Over 150 cars are included, which isn’t overly impressive by today’s standards despite being the best looking out there, and you can’t upgrade them either — although you can for the first time create your own liveries. But in the absence of a true campaign you’ll find a massively expanded ‘Scapes’ mode, channels filled with YouTube videos and countless museums that I honestly couldn’t care less about. Overall, I found all the useless guff stuffed into Gran Turismo Sport a hard pill to swallow. It’s obvious a lot of time and effort has been put into it, but seemingly in the wrong places. I’m sure fans would have appreciated more actual gameplay content than marketing materials and history lessons.

With that said, Gran Turismo Sport‘s online offerings do somehow still make the package quite appealing, however. After being forced to watch a couple of patronising videos about racing etiquette, you’re free to create your own lobbies or search for others’, but Sport mode is where the real fun is to be had. Daily races take place to a schedule on a trio of tracks, allowing you to practice with some qualifying laps before the main event. When the race is ready to start, you’ll be grouped with drivers of a similar skill and sportsmanship level to ensure that proceedings are as clean and competitive as possible — and a great deal of the time it works rather well.

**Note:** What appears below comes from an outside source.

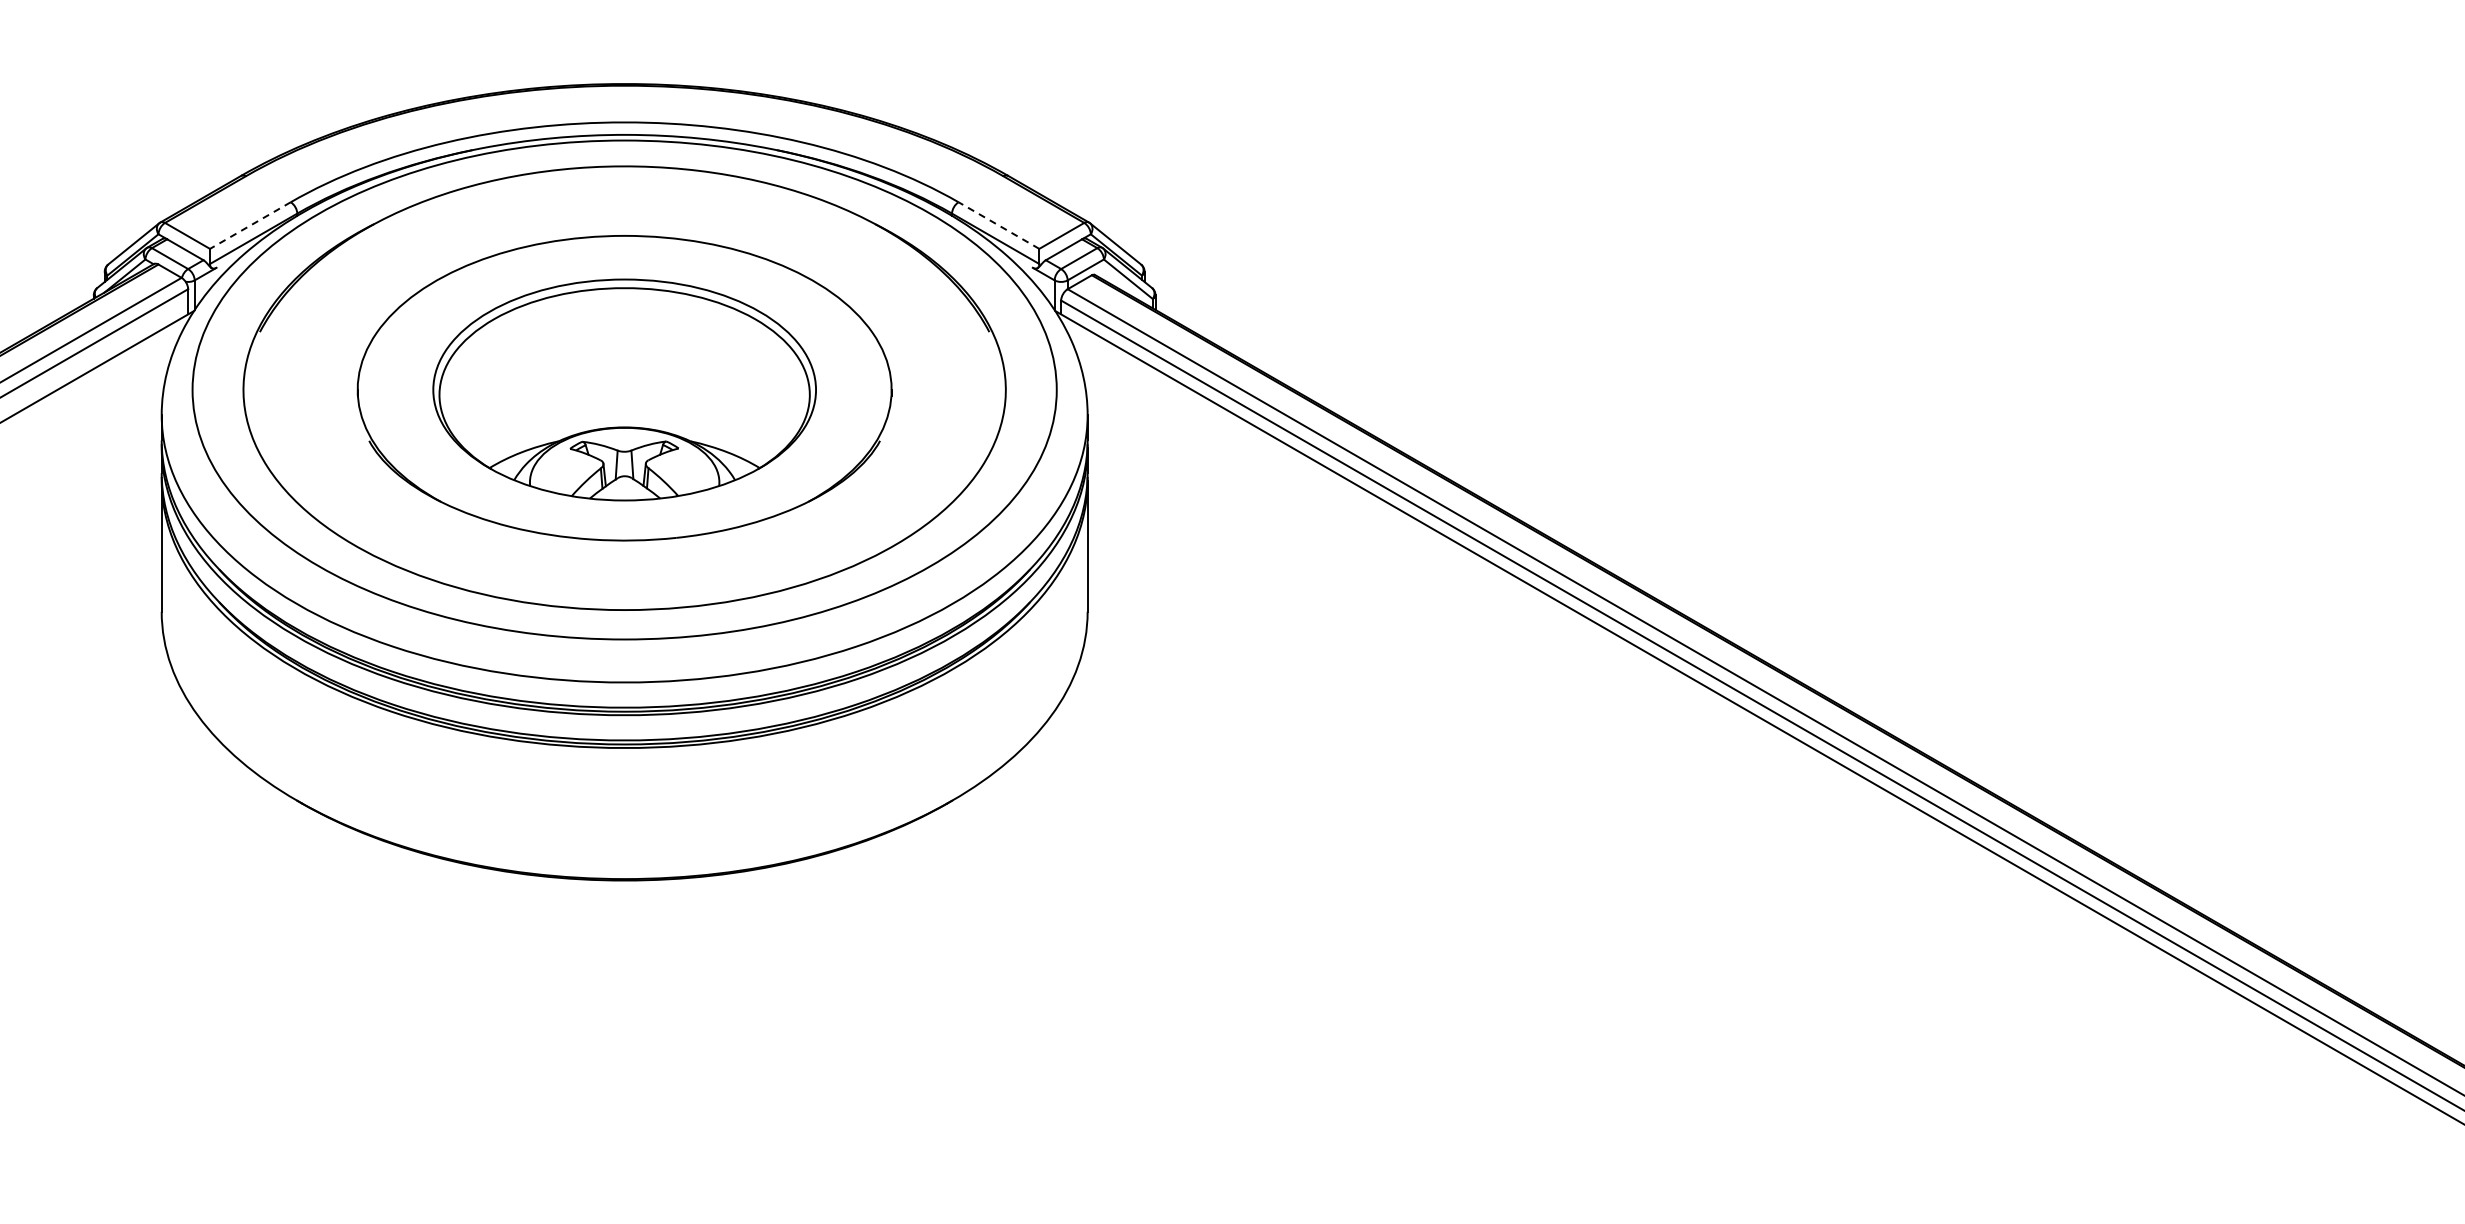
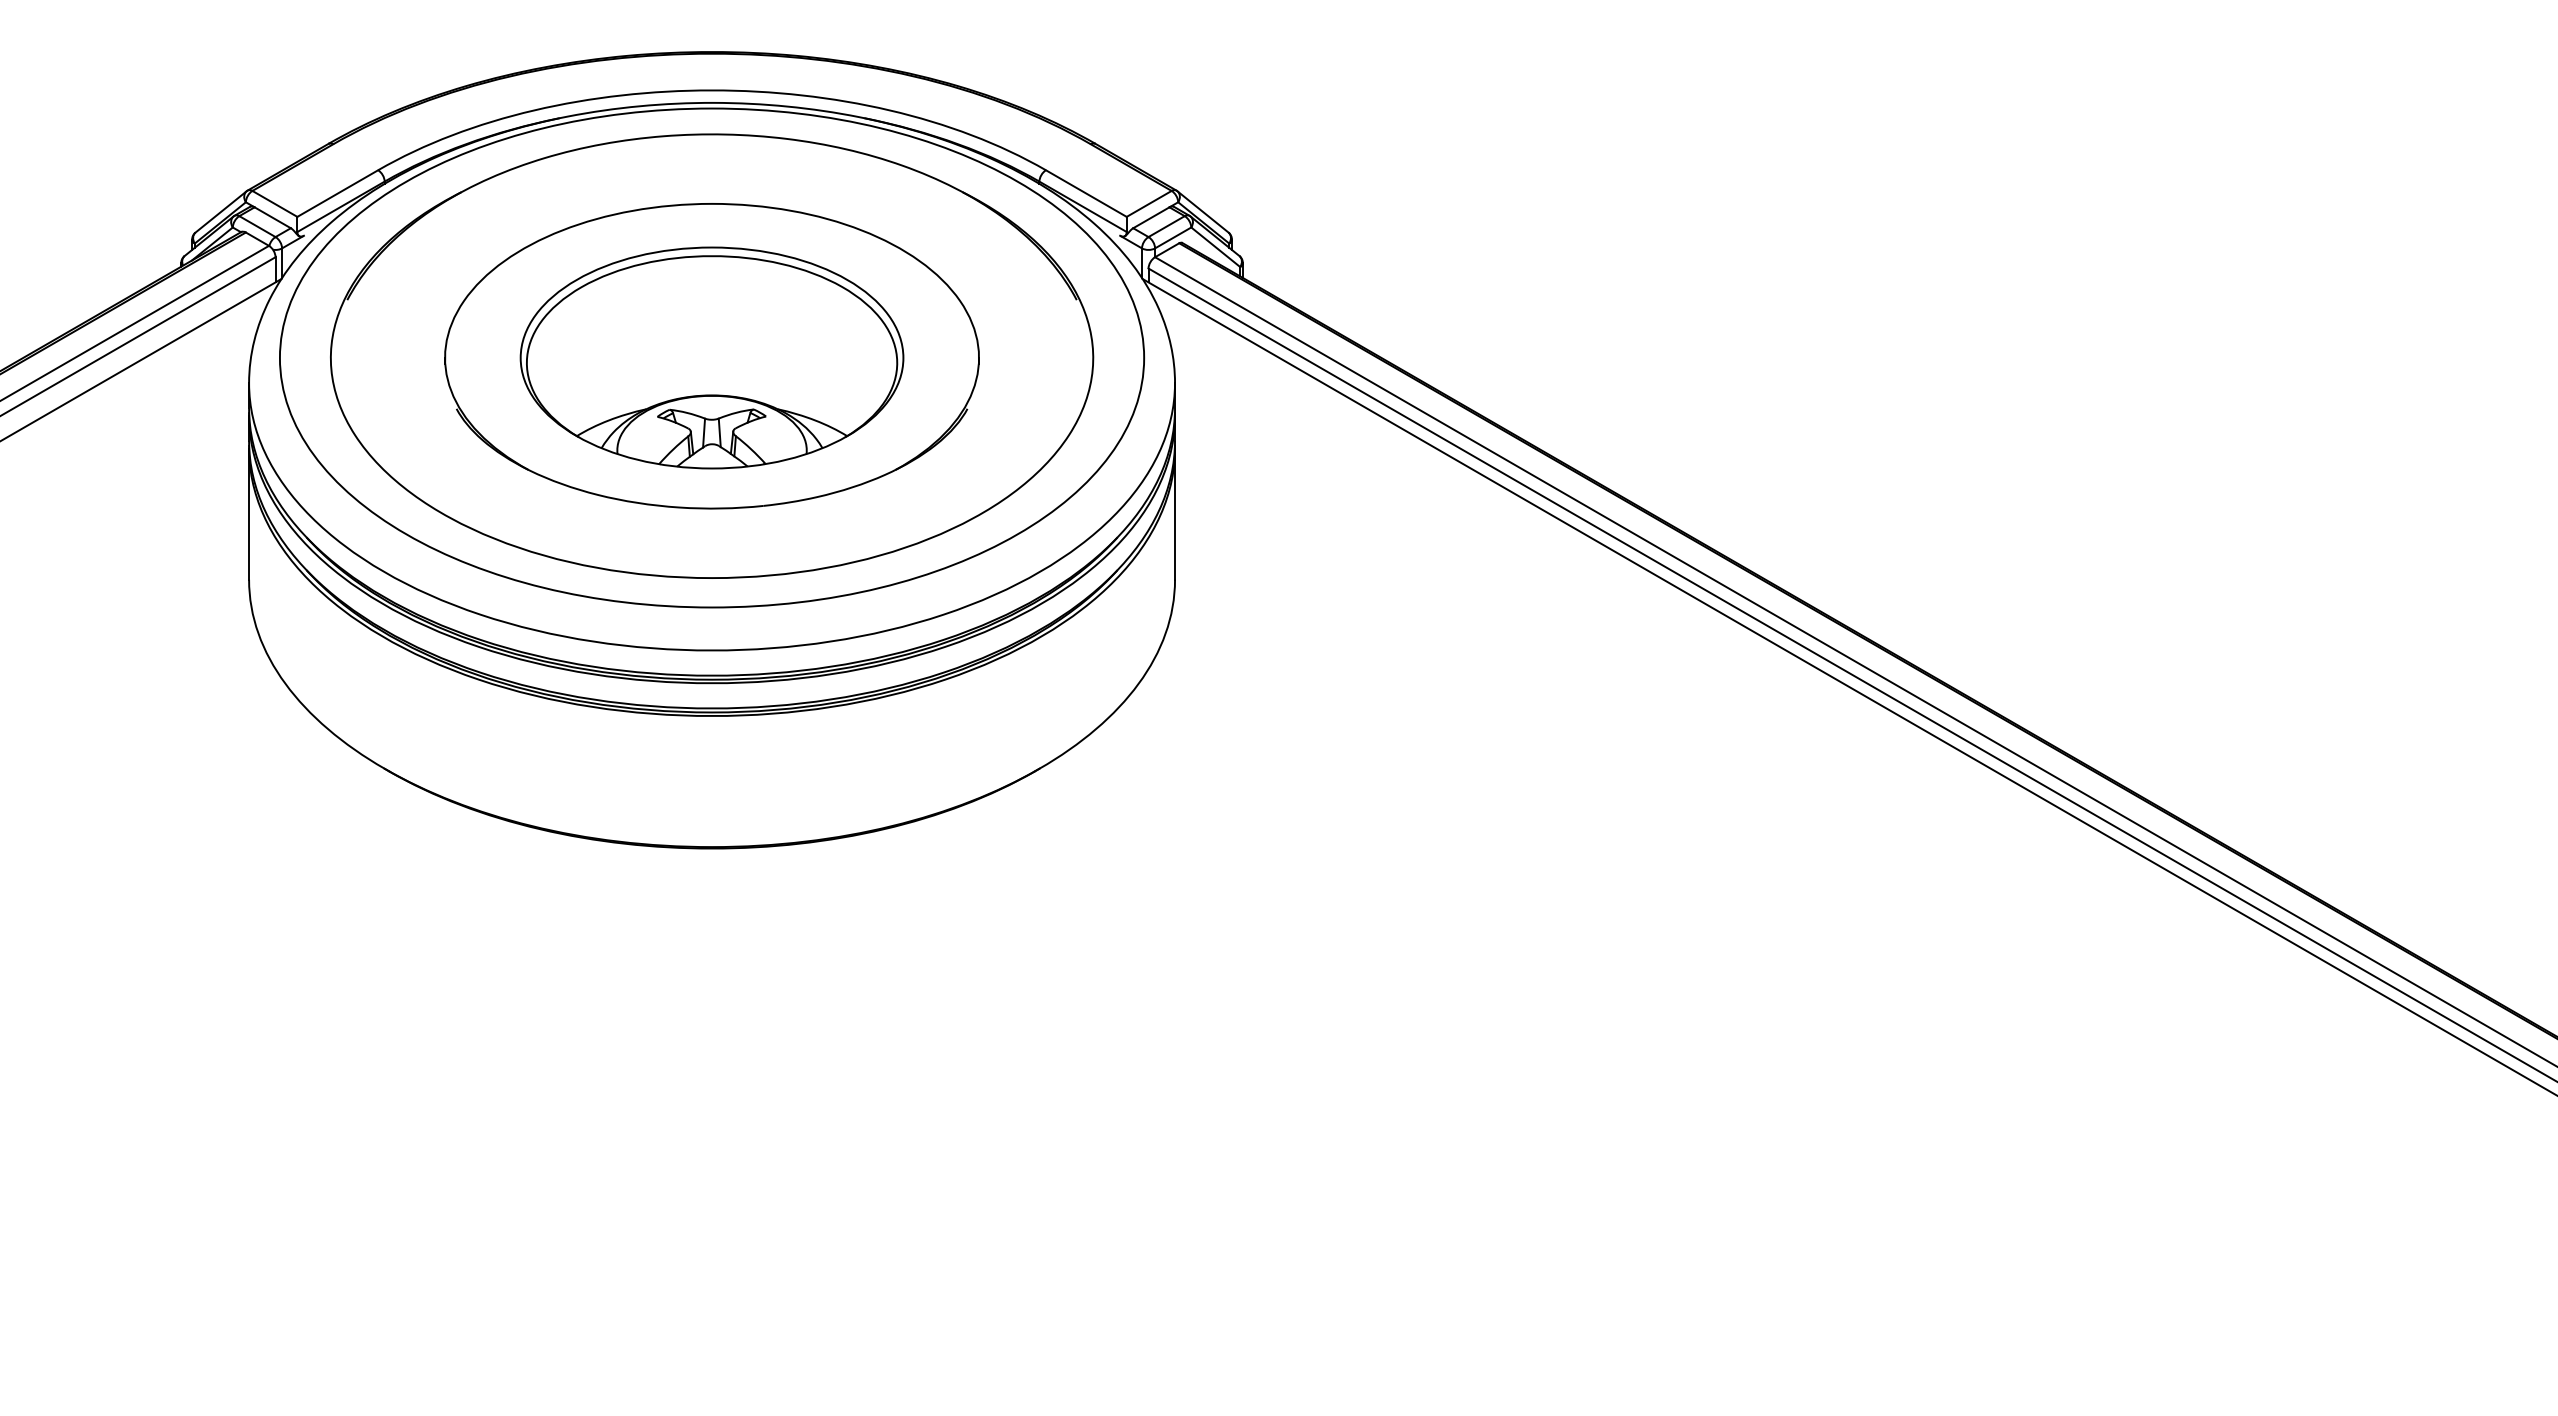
line: (250, 225) -> (337, 193), dashed -> solid
line: (999, 225) -> (1086, 193), dashed -> solid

The system isn’t infallible, though. Many times network issues would cause me to disconnect while a race was loading, leaving me hanging on a black screen until I quit the game and restarted it. And while the game preaches about racing etiquette, it’s not something that all drivers practice, and you often feel punished for others’ recklessness. Many a time a racer has slammed on the brakes in front of me for no good reason, causing a shunt that incurs a penalty, and trying to overtake on a corner is always a risky manoeuvre even if it is skillfully performed, as many competitors won’t think twice about turning into you.

Those who do put in the time and effort to learn the tracks and drive respectfully may also find themselves doing well in the occasional special events that Gran Turismo Sport’s Sport mode will offer, with the first being available on the 4th November.

Throughout your racing career, you accumulate money and mileage points whether you win or lose. Money can be spent buying new cars, though it’s a grind, and mileage points can be spent on a whole host of goodies including exclusive decals and driver gear in a special store. Buying cars feels largely redundant however, when Gran Turismo Sport practically throws them at you. Every day you log in and complete a paltry mileage target you’re awarded a freebie, and you’re also gifted a generous number of cars for completing various goals in the campaign. There’s a catch though: you’ll acquire many duplicates, and duplicates can’t be sold.

In many ways, Gran Turismo Sport feels like a tech demo. Visually, it pushes the bar, with car models that are as good the real thing and environments better than ever before. And the lighting; holy hell, the lighting. It is glorious. In terms of content though, it’s lacking. The sublime handling of the cars and the thrill of competing in events that truly test your skills make Gran Turismo Sport the most exhilarating entry in the series yet, but all of its potential is squandered by a poor campaign and infrequent network issues. If Polyphony Digital’s goal was to take the series in a new direction in which competition and the thrill of racing was brought to the forefront, then it has succeeded. But it comes at a cost, and it’s one that I feel won’t sit well with much of the established fan base.

Gran Turismo Sport is available on PlayStation 4.